Industry ties: The Center for Strategic and International Studies (CSIS) is a prominent US think tank that has published several studies favorable to the oil and gas industry, to which it has strong ties among its funders and its board of trustees. The principal author of CSIS’s Arctic study, Heather A. Conley, formerly worked for a consulting firm run by a current CSIS trustee for oil and gas clients.

According to its website, CSIS brought in at least $1.4 million in corporate donations from 18 oil and gas companies in 2015, including donations of at least $200,000 each from ExxonMobil and Chevron. Other major oil and gas donors to CSIS include ConocoPhillips, Shell, and Statoil.

The CSIS board of trustees also includes several executives from oil and gas companies. Richard L Armitage, a director of ConocoPhillips, John B Hess, CEO of Hess Corporation, Ray Hunt, the executive chairman of Hunt Consolidated, and Rex Tillerson, CEO of ExxonMobil, all sit on the board. James L Jones Jr, a former Chevron director and an advisor to the American Petroleum Institute, also sits on the CSIS board of trustees, as does Stanley Druckenmiller, a hedge fund manager who has a long history of oil and gas investment. Chairman Sam Nunn is a former director of Chevron, Hess, and General Electric.

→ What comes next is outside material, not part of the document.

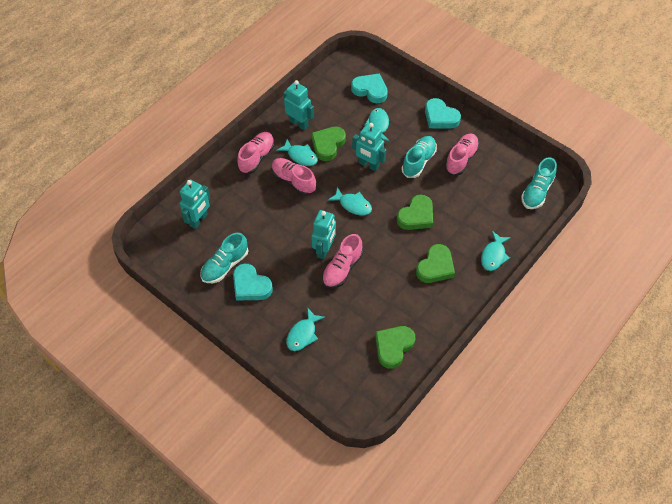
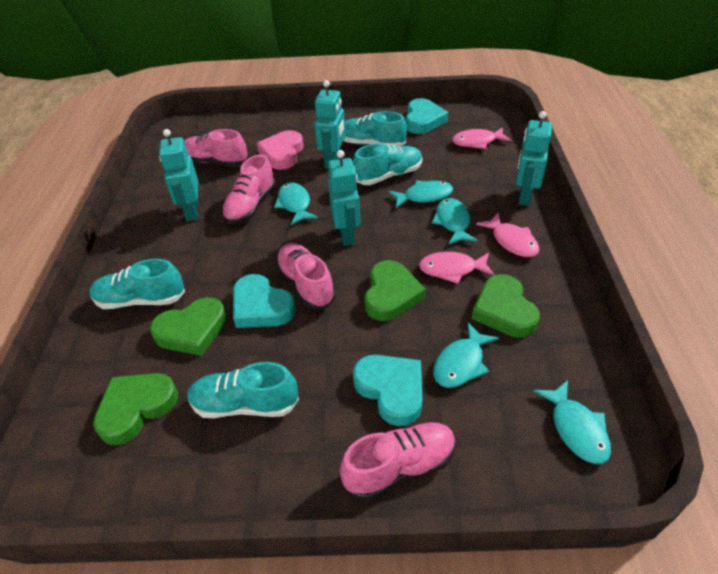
pink fish: 0 -> 3
pink heart: 0 -> 1
turquoise shoe: 3 -> 4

Heather Conley, the principal author of the CSIS Arctic study, is a former employee of Armitage International, a consulting firm run by CSIS trustee and current ConocoPhillips board member Richard Armitage (though she worked for Armitage before he joined the ConocoPhillips board) . According to her CSIS biography, Conley’s clients at Armitage International “included major oil and gas firms.”

Thomas Jefferson Institute for Public Policy

Study referenced by BOEM:Oil and Gas Potential Off Virginia’s Coast.” September 2014.

This study reviews the potential economic benefits of drilling in the Atlantic, off the coast of Virginia.

Industry ties: This report was written by Michael W Thompson, the chairman and president of the Thomas Jefferson Institute for Public Policy (TJI). TJI is a member of the State Policy Network, a Koch-tied consortium of right-wing think tanks that share resources and are fueled by a dark network of funders.

Robert J Brulle of Drexel University identified the Thomas Jefferson Institute as a member of the burgeoning climate counter-movement in his seminal paper, “Institutionalizing delay: foundation funding and the creation of U.S. climate change counter-movement organizations.” The institute has received funding from numerous foundations that fund organizations that work to undermine climate science and advocate against government policies that address climate change. The foundations identified by Brulle that also fund TJI include DonorsTrust/Donors Capital Fund, Jaquelin Hume Foundation, The Roe Foundation, JM Foundation, and Chase Foundation of Virginia.

The Thomas Jefferson Institute’s energy programming is sponsored by and promotes industry insiders. In 2014 their annual “Leadership roundtable on energy and environmental stewardship” was sponsored by the Koch-backed Freedom Partners, and featured talks by representatives from Devon Energy, Consumer Energy Alliance, and Peabody Energy. The conference also featured a presentation on political landscape from GOPAC, a political action committee that trains and funds up and coming Republican candidates. GOPAC Chairman Frank Donatelli is married to TJI board member R Rebecca Donatelli.

Additionally, TJI hosts federal policy dinners where attendees can hear opinions on policy topics while dining on crabcakes and “petite filets.” Last year’s dinner featured Marc Morano, a notorious climate change-skeptic, who was featured in Merchants of Doubt, a documentary about scientists and public relations professionals who work to undermine climate science. He is the Communications Director for the climate change-denying Committee for a Constructive Tomorrow, which has received funding from ExxonMobil and shares several donors with TJI including DonorsTrust and Chase Foundation of Virginia.

In addition to their pro-industry funding and programming, TJI has industry representation on its board of directors with James W Beamer, Managing Director for Legislative Outreach – i.e. a lobbyist – at Dominion Resources Services.